Obesity is associated with low-grade inflammation contributing to insulin-resistance. Gut barrier alterations, described in animal models of obesity, probably favour inflammation. This has not been hitherto described in obese humans. To evaluate gut permeability in asymptomatic obese and its association with plasma (C-reactive protein (CRP), arachidonate/eicosapentaenoate ratio) and faecal (calprotectin and leptin) markers of inflammation and microbiota alterations. A total of 13 obese (age: 33.9 ± 11.5 years; BMI: 35.9 ± 5.0 kg/m²) and 11 control subjects (age: 30.3 ± 8.1 years; BMI: 23.5 ± 2.4 kg/m²) were recruited.
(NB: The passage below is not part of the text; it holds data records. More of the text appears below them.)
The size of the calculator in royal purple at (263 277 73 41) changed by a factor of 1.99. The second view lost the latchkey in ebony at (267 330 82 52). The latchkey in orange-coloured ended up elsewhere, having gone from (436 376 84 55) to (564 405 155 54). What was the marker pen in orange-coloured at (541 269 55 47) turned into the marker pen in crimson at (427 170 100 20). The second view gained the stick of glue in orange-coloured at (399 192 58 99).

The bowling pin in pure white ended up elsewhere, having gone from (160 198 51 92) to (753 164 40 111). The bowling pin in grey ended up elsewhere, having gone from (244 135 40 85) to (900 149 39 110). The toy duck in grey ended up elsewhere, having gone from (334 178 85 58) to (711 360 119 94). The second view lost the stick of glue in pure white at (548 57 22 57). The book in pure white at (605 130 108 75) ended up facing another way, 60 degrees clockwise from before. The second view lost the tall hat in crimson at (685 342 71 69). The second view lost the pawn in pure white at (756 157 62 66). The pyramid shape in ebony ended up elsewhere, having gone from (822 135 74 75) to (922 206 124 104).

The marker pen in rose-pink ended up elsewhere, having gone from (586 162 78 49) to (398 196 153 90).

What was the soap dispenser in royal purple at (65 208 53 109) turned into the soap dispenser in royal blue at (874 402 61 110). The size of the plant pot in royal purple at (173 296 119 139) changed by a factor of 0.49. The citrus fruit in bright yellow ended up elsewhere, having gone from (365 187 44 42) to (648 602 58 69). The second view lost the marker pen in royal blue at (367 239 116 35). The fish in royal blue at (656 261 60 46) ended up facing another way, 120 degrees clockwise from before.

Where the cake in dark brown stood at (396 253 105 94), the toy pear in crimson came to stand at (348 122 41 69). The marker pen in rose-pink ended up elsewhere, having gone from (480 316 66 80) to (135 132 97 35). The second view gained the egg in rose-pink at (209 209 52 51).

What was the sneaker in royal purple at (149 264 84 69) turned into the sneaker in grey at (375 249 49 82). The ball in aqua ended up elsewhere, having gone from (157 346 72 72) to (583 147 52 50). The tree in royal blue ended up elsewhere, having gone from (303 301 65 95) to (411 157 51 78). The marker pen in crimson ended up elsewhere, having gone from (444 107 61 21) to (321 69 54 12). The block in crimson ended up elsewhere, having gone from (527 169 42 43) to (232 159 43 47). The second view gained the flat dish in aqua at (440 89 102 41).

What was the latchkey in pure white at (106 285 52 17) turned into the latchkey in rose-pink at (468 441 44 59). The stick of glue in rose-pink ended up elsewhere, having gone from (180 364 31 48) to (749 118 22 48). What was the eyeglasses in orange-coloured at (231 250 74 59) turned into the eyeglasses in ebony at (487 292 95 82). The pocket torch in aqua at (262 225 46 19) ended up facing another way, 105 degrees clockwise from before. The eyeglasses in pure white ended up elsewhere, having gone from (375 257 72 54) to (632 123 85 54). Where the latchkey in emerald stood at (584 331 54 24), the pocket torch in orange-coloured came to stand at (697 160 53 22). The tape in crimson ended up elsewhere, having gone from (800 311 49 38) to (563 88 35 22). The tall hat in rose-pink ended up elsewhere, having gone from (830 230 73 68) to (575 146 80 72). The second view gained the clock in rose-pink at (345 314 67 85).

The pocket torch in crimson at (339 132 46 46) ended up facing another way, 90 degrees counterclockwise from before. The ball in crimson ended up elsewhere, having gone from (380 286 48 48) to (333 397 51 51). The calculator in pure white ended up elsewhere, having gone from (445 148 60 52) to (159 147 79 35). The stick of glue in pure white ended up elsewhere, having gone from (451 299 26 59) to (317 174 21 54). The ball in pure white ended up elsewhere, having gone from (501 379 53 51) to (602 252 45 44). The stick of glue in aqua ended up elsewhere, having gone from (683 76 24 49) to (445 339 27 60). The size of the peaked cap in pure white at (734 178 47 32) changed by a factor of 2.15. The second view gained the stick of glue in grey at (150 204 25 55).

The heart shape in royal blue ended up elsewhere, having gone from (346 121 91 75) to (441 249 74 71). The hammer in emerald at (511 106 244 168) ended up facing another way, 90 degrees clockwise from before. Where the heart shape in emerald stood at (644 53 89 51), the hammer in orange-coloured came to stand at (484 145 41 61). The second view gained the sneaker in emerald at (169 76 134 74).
Gut permeability was assessed by the lactulose-mannitol-sucralose test, plasma fatty acids by gas chromatography, faecal calprotectin and leptin by Elisa and faecal microbiota by G+C profiling. C-reactive protein was increased in the obese subjects (P = 0.01), but neither the plasma arachidonate/eicosapentaenoate ratio, the faecal levels of calprotectin and leptin, nor the gut permeability were altered. The faecal microbiota was altered in the obese (P = 0.0002), with predominance of bacterial populations having a lower G+C content and decreased concentrations of high G+C populations. Asymptomatic obese individuals with systemic low-grade inflammation do not have evidence of colonic inflammation or gut barrier alteration; however, the biodiversity of their intestinal microbiota is affected.